The form that they took was, practically speaking, that of a gigantic national picnic in the country of the unfortunate enemy...
Early Abyssinian Army
As late as the end of the 19th Century, the army that a considerable resemblance to the English in the time of Edward the First - the more so as the great military leaders became governors of provinces in time of peace. Military service and the possession of land were closely allied in Abyssinia, as they once were in England. One might even in the sheriff of the Middle Ages find some slight likeness to the Abyssinian Shum, who was a civil and military official. He was responsible for the administration of the province, town, or village to which he happens to be appointed, and it is his duty to call out the levies in time of war.

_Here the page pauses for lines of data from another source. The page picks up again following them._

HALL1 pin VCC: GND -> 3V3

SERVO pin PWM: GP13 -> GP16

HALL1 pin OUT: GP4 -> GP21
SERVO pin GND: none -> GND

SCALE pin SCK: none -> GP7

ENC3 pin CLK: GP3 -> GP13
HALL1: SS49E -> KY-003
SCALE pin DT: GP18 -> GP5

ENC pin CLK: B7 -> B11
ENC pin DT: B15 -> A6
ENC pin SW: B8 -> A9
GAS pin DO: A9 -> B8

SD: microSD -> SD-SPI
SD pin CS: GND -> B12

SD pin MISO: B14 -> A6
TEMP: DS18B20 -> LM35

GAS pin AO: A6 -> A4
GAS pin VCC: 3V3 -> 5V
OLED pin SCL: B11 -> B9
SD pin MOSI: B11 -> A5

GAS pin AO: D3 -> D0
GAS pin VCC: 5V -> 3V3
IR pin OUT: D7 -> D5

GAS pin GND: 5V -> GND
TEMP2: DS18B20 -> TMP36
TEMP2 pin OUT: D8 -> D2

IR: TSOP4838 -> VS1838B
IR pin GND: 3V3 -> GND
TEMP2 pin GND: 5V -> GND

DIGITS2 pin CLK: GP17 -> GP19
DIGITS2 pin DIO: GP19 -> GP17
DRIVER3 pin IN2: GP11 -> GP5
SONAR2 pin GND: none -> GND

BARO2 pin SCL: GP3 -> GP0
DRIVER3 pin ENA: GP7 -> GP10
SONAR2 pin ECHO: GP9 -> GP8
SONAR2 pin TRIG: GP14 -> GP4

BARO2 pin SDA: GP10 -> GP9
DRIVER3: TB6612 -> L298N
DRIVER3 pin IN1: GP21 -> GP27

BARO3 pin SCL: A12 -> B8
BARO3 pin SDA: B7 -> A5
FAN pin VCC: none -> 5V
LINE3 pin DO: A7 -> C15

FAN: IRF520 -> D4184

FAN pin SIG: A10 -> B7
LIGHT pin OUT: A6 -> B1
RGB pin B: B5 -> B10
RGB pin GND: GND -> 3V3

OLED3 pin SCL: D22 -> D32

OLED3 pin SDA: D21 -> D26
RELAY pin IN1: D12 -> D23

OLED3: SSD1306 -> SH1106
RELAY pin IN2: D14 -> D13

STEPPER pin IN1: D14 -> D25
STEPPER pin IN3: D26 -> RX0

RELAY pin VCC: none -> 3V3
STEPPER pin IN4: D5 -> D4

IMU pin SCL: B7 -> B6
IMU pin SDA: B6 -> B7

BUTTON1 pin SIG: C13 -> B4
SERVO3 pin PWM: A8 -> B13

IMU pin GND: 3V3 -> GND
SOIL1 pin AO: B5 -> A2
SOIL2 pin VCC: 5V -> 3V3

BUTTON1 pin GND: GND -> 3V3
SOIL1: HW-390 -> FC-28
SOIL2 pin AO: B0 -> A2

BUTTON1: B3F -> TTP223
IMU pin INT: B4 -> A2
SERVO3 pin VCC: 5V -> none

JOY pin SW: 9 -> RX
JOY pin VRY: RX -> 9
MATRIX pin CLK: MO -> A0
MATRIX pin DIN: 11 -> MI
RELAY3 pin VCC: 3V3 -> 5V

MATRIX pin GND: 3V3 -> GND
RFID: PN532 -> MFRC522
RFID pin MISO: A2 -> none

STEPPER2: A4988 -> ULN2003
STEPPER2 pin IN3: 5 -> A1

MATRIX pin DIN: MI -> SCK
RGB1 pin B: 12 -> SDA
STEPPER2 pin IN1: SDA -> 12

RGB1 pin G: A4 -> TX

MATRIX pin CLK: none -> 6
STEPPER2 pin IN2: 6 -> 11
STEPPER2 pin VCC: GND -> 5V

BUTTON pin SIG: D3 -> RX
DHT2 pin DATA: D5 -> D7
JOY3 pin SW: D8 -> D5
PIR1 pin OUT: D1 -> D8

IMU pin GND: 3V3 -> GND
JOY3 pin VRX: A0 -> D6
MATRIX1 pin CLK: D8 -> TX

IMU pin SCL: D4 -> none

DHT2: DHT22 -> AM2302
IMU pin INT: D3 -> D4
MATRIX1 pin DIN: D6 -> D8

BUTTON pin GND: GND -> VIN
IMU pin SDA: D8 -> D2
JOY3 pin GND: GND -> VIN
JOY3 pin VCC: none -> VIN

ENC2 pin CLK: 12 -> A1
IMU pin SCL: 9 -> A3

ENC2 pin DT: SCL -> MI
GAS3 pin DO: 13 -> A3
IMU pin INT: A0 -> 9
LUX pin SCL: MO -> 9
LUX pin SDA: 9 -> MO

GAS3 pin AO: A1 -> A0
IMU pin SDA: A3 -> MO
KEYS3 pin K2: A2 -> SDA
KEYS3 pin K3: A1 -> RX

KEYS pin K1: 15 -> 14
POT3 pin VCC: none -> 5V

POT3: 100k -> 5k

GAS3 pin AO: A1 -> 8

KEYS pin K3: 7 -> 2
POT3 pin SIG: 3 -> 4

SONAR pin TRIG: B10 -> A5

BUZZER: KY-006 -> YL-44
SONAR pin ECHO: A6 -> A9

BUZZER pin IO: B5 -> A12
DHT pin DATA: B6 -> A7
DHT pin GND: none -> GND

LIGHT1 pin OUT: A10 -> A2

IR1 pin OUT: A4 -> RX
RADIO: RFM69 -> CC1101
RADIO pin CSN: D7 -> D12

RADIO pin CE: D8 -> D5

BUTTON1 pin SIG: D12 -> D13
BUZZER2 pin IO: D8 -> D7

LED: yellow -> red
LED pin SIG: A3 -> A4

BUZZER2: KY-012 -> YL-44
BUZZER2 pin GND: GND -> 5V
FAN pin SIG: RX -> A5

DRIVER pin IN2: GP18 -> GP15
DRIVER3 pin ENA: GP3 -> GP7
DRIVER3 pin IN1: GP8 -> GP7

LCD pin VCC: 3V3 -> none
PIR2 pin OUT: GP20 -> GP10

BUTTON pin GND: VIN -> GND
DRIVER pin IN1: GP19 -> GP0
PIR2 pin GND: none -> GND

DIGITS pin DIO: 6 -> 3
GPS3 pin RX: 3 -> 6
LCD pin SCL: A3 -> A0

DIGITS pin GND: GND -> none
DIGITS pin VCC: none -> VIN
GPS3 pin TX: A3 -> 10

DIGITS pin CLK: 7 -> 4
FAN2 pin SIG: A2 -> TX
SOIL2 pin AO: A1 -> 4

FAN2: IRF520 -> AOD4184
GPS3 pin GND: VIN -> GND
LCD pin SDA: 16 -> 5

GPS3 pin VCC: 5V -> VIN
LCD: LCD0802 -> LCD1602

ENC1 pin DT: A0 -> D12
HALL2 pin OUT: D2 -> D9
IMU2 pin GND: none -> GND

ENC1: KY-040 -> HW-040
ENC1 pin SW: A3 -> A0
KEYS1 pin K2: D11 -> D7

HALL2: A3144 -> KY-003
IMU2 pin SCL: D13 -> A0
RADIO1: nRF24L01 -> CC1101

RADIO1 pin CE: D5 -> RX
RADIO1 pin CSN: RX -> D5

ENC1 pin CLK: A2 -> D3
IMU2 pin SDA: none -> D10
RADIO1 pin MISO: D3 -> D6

The ceremony of calling out the levies for war was one of some solemnity. In the camps, and in the market places of towns the big wardrum, or negarit, is brought out; the flags are flying and every man wears his mantle, as if in presence of the King. The roll is beaten forty-five times at long intervals (the whole auage as it is called, lasting about two hours), and the King's officer reads a proclamation aloud.
The following is one issued by Menelik before proceeding on one of his zemetshas, or marauding expeditions. "Feed and fatten well your horses and mules, prepare the red pepper, salt and other provisions, and be at Entotto, all of you on the day of Abb after Easter week. He who does not hearken to these words of mine will be punished by the confiscation of his goods."
These zemetshas were not so serious as real war ; they were merely extensive plundering expeditions common enough in all Abyssinia, but which in Shoa took place only twice a year, usually in March and October, and were generally directed against some miserable unoffending Galla tribe from whom the Shoans claimed tribute. The form that they took was, practically speaking, that of a gigantic national picnic in the country of the unfortunate enemy, twenty or thirty thousand women and children accompanying the warriors.
A clean sweep was made of the inhabitants who, not powerful enough to resist, only tried to make their escape. The Shoans often returned home with from sixty to a hundred thousand head of cattle and countless prisoners, many of whom perished of exhaustion on the road without anyone caring.
This method of warfare, however unusual it may sound, was almost identical with that employed by the army which defeated the Italians. During the campaign of Adowa it is estimated that Menelik's troops were accompanied by thirty or forty thousand non-combatants. It was only the extraordinary activity of both men and women that enabled his force to retain its mobility.